Authors Biressaw W, Tilaye H, Melese D
Received 4 February 2021
Accepted for publication 28 April 2021
Published 25 May 2021 Volume 2021:13 Pages 581—592
Checked for plagiarism Yes
Review by Single anonymous peer review
Peer reviewer comments 2
Editor who approved publication: Professor Bassel Sawaya
Wondimu Biressaw,1 Habtamu Tilaye,2 Dessie Melese2
1Benishangul-Gumuz, Wombera Sineor Secondary and Preparatory School, Benishangul, Ethiopia; 2University of Gondar, College of Natural and Computational Science, Departmentof Statistics, Gondar, Ethiopia
Correspondence: Dessie Melese
Department of Statistics, College Natural and Computational Science, University of Gondar, P.O. Box 196, Gondar, Ethiopia
Email [email protected]
Background: Among the many worldwide health problems, HIV/AIDS has caused severe health problems in several countries.

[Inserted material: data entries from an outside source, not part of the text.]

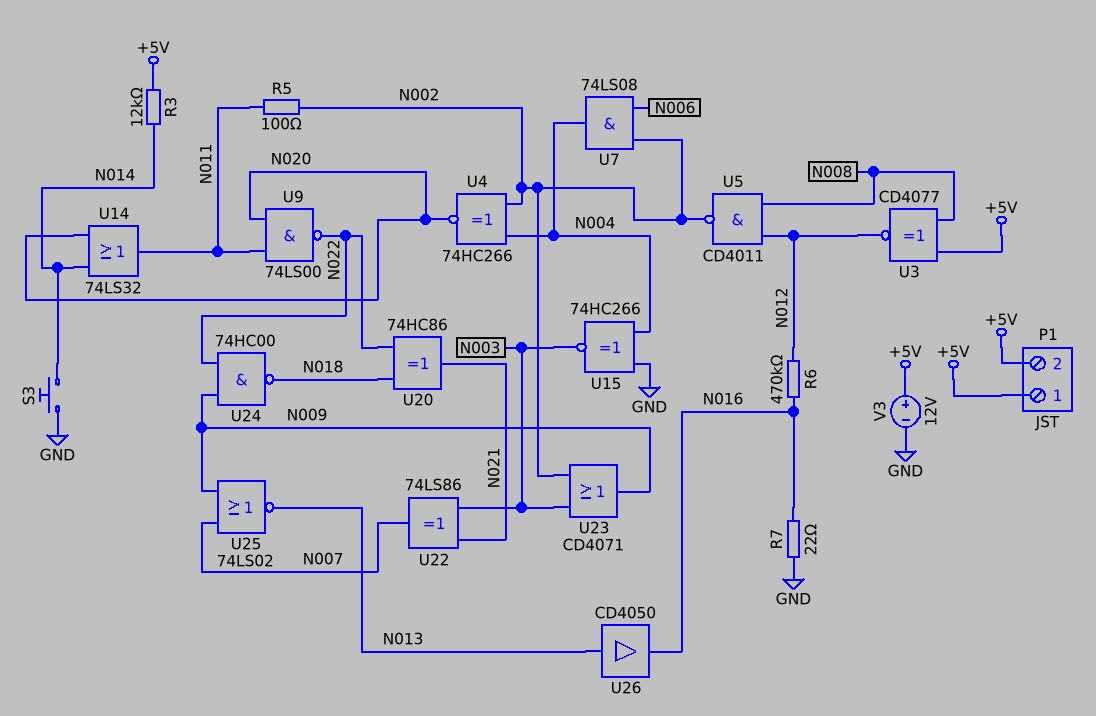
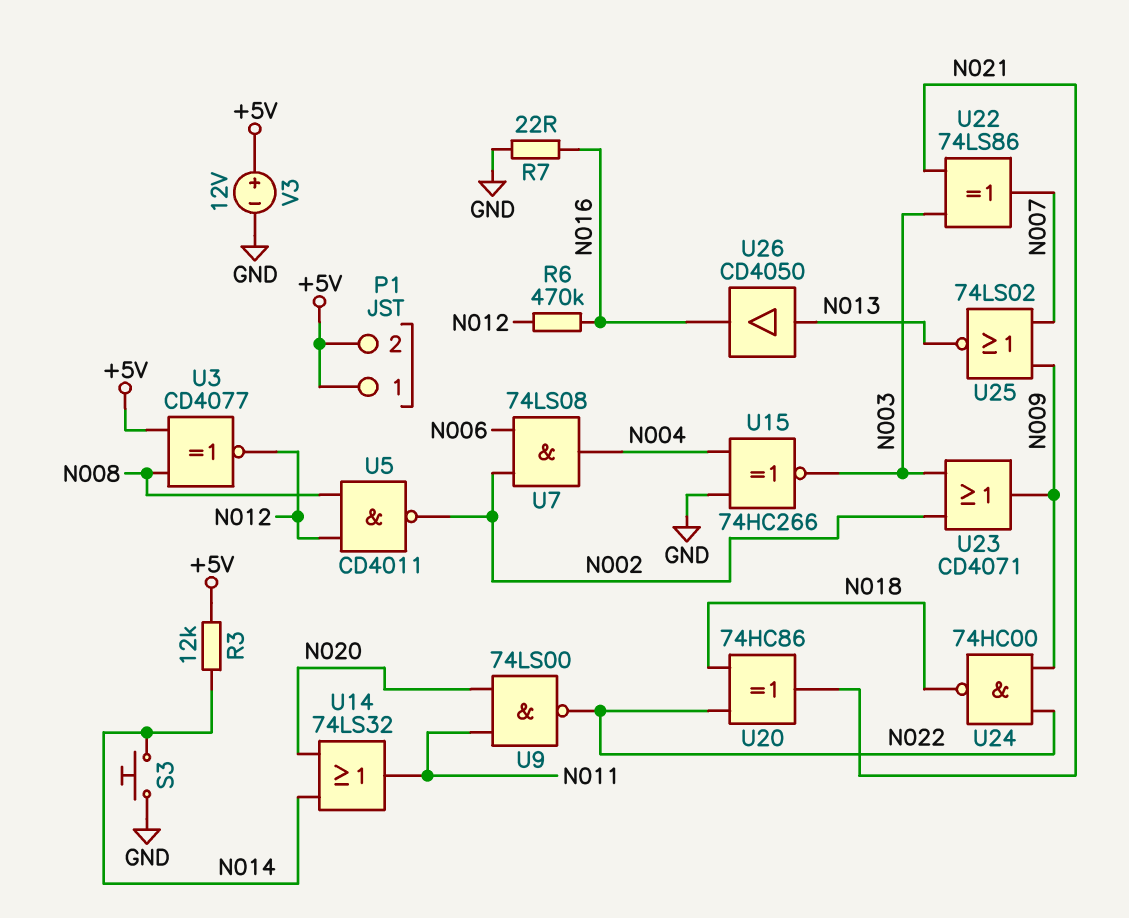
R5: 100 (N002, N011) -> none
U4: XNOR 74HC266 (in N002, in N004, out N020) -> none

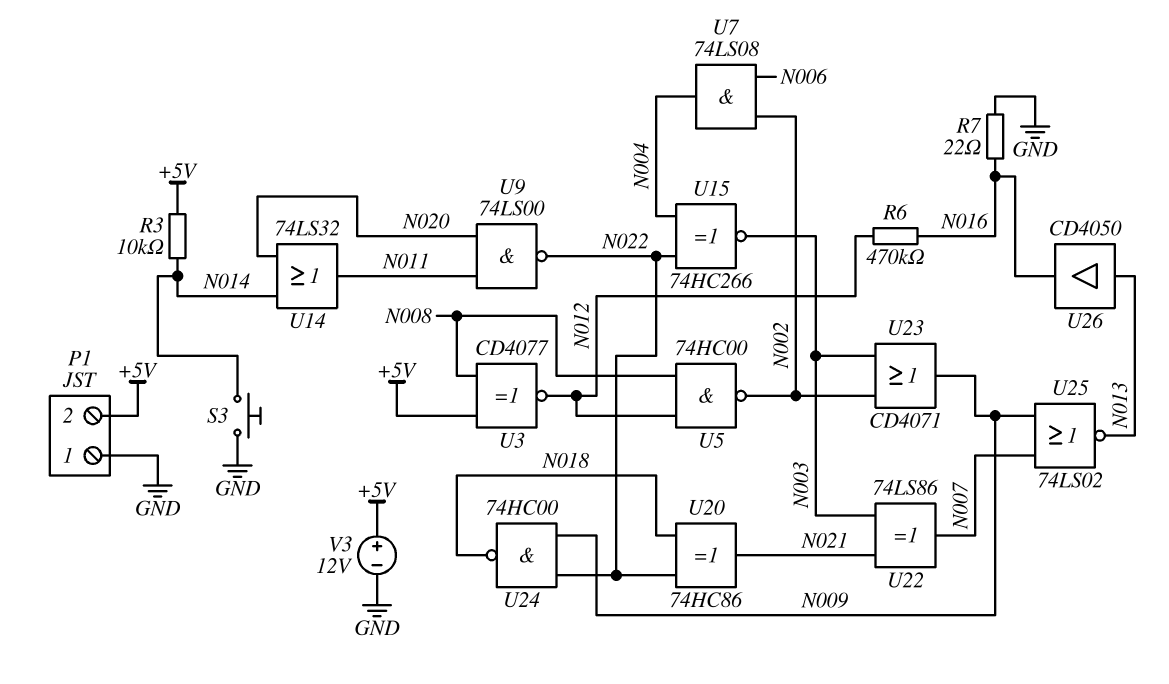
P1 pin 1: +5V -> GND
R3: 12k (+5V, N014) -> 10k (+5V, N014)
U5: NAND CD4011 (in N008, in N012, out N002) -> NAND 74HC00 (in N008, in N012, out N002)
U15: XNOR 74HC266 (in GND, in N004, out N003) -> XNOR 74HC266 (in N004, in N022, out N003)

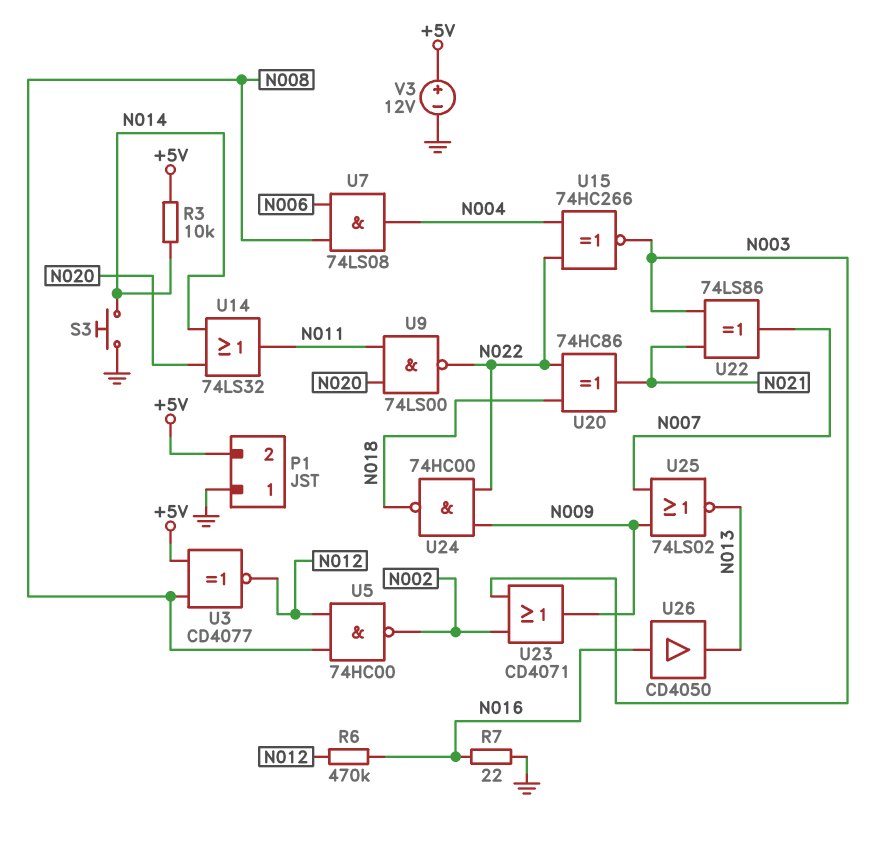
U7: AND 74LS08 (in N002, in N006, out N004) -> AND 74LS08 (in N006, in N008, out N004)
U26: buffer CD4050 (in N013, out N016) -> buffer CD4050 (in N016, out N013)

The problem is also widely seen in Ethiopia. The general objective of the study is to cluster HIV patients and to find out the factors that mostly affect the prevalence of HIV within a group (cluster) and between groups (clusters) of HIV patients.
Methods: The study is made based on the 2016 Ethiopian Demographic Health Survey (EDHS) which was collected by the Central Statistical Agency (CSA) of Ethiopia, and the survey collected a total of 26,753 samples, of which 14,785 were women and 11,968 were men and the age group was between 15 and 49 years for both. Binary logistic regression, principal component analysis, cluster analysis, and ANOVA were applied to analyze the data.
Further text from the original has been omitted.